I don't even want to talk about the arse, I am unsettled by him getting in touch after so long, he could have saved time and money over many other issues at any other time, why want to save time and money now?

OP posts:
xanthum · 11/01/2012 03:39

I would say don't go there with him. This will not be innocent and, imho, he is wanting to suck you in again and play games. He will NOT have changed. If you leave it, he may well back off or he may start up again as he has no control. They are chameleons who shape shift again and again to confuse and unsettle.

Look after yourself and leave it well alone for the moment and see what he does next.

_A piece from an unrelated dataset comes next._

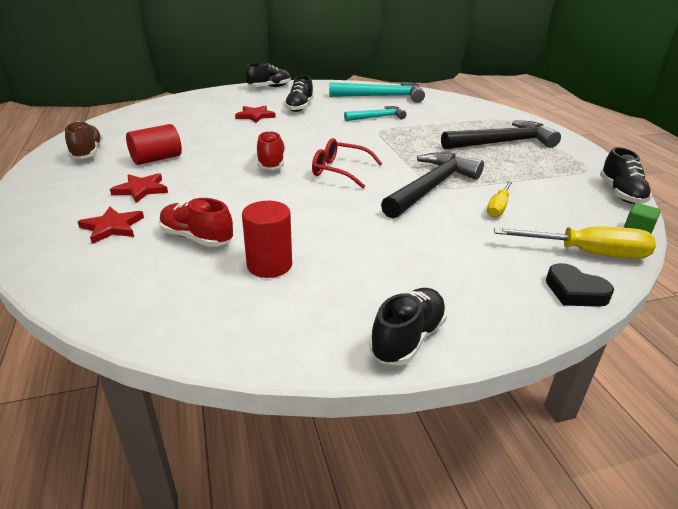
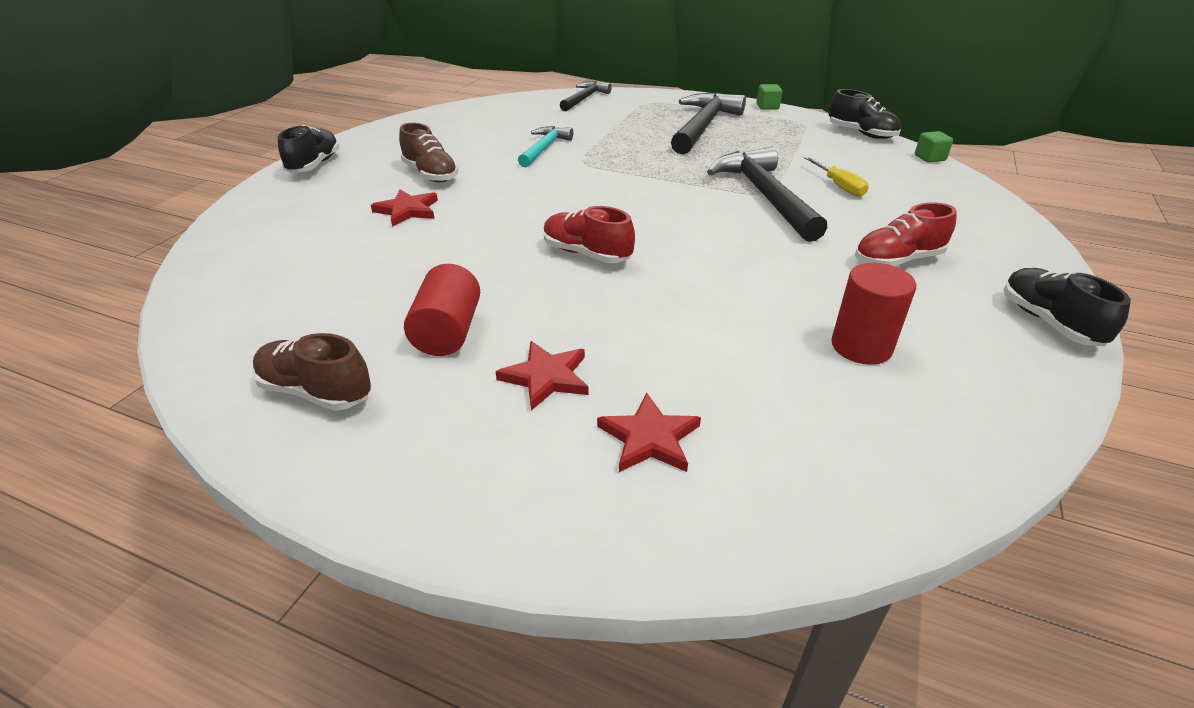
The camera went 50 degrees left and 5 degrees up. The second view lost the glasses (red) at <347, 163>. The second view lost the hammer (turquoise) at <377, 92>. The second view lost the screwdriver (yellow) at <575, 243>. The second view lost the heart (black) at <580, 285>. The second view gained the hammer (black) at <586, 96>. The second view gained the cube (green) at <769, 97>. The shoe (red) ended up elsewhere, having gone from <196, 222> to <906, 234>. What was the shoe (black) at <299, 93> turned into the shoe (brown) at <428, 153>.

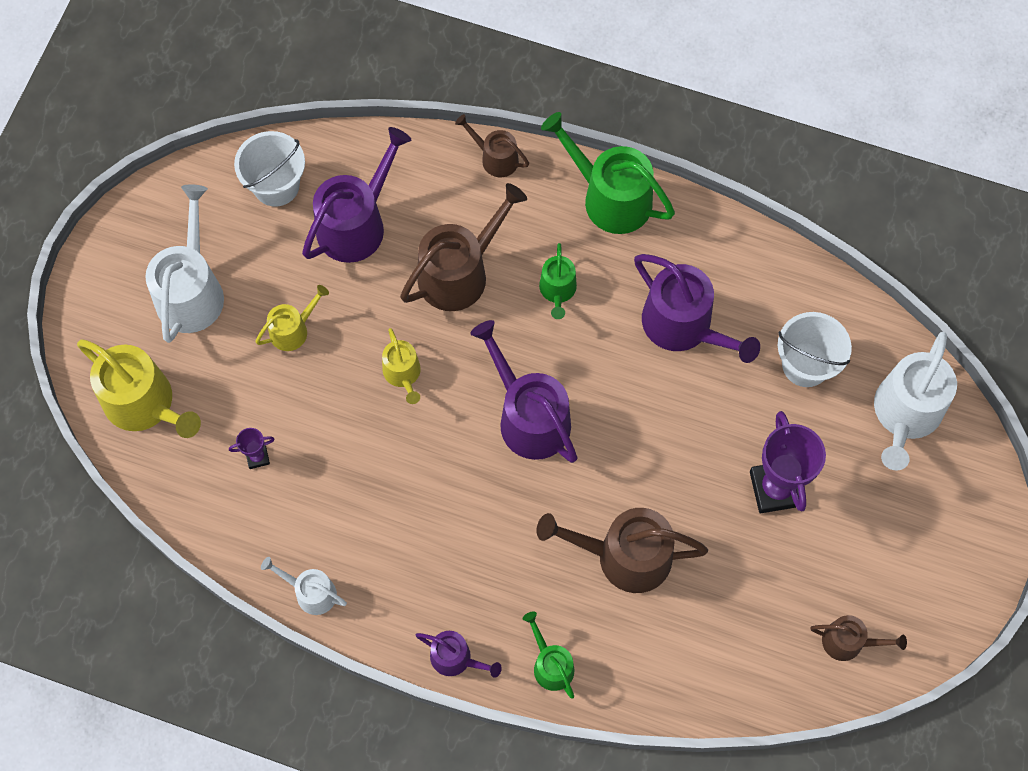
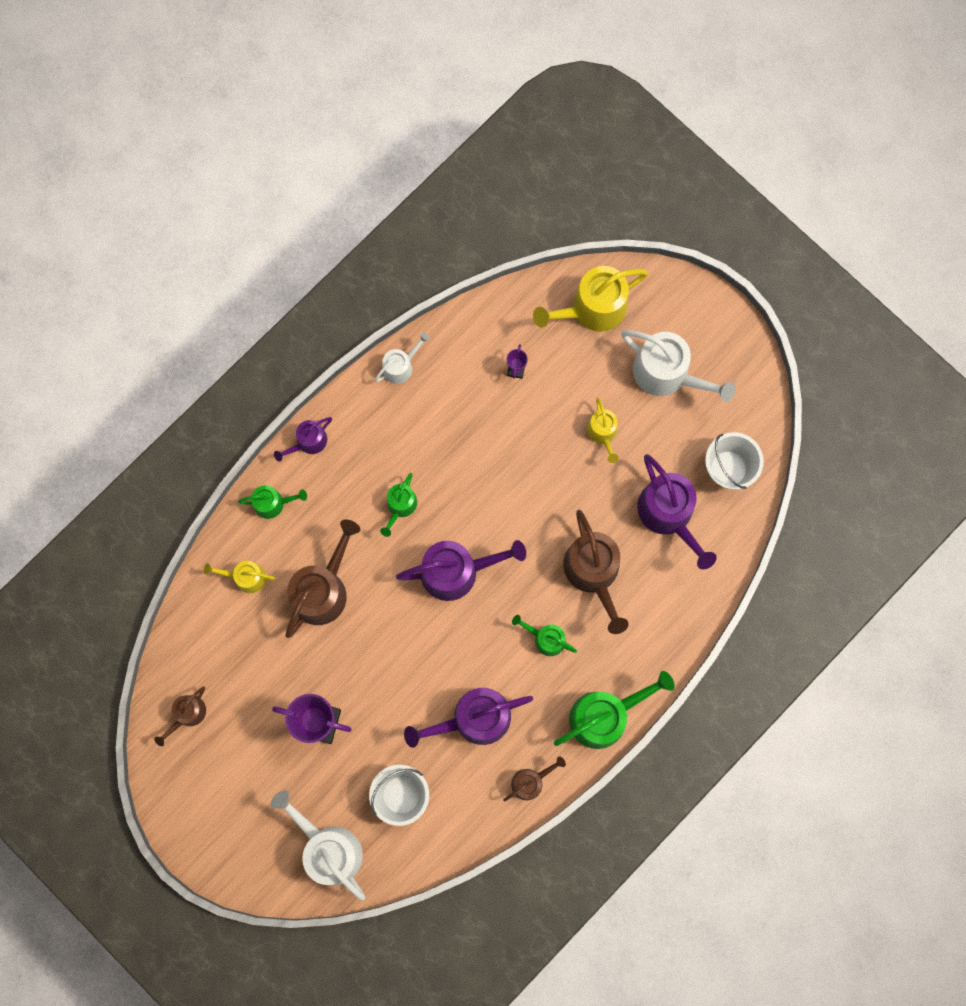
The camera went 115 degrees right and 10 degrees up. The second view gained the watering can (green) at <398, 505>. The watering can (yellow) ended up elsewhere, having gone from <401, 366> to <240, 577>. The watering can (brown) ended up elsewhere, having gone from <492, 145> to <534, 779>.

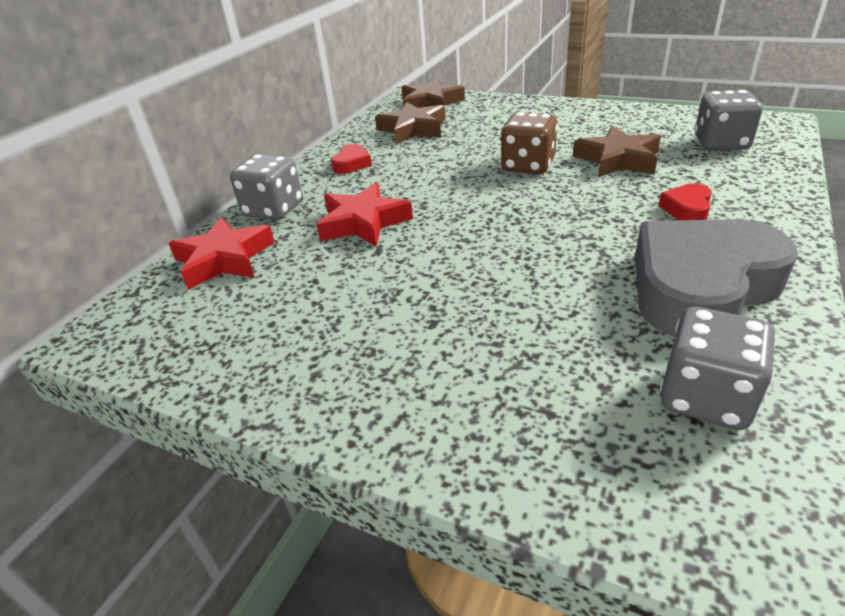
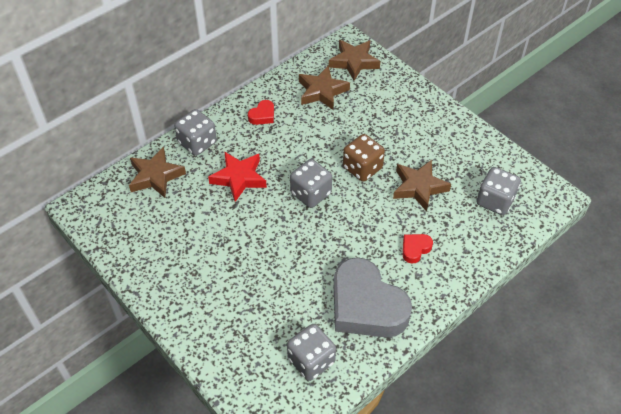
The camera went 20 degrees right and 15 degrees up. The second view gained the dice (grey) at <311, 183>. What was the star (red) at <221, 253> turned into the star (brown) at <157, 172>. The heart (grey) at <716, 278> ended up facing another way, 120 degrees counterclockwise from before.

Anniegetyourgun · 11/01/2012 08:51

He doesn't want to save time and money, he just wants to make sure you don't have any legal experts in your corner so he will be the one with all the knowledge while you have to take his word for everything.

I haven't had reason to use the legal board on MN but I'm told it can be extremely helpful.

UnlikelyAmazonian · 11/01/2012 09:24

Absolutely ignore ignore ignore. It must have shaken you up - an email out of the blue from him. But honestly, just Do. Not. Engage.

If it something really important fgs, then he can engage a bloody solicitor and pay for it himself, and write that way. And if you really had to respond you can do so through any kind of third party and not pay a soux.

maybe it was just a bored moment on the computer or at work and he just decided to play another stupid game. he may have forgotten already that he he has even sent you an email. They really are that shite.

Don't get involved at all. Its not about playing a game with him either, it's about walking in the opposite direction at great speed.

The fact that he has ignored his children with you for so long means, frankly, that he is a top arsehole who doesn't deserve a nano second of any of your lives.

And if the dcs change their minds and want to check him out at some point then that is down to them when they are old enough. For now, you are there to look after them while they are young and the best way to do that is to remain absolutely no contact.

TheMouseRanUpTheClock · 11/01/2012 12:22

Thanks, the man ignores his children for years so doesn't deserve a nano second of our lives, is what did it for me!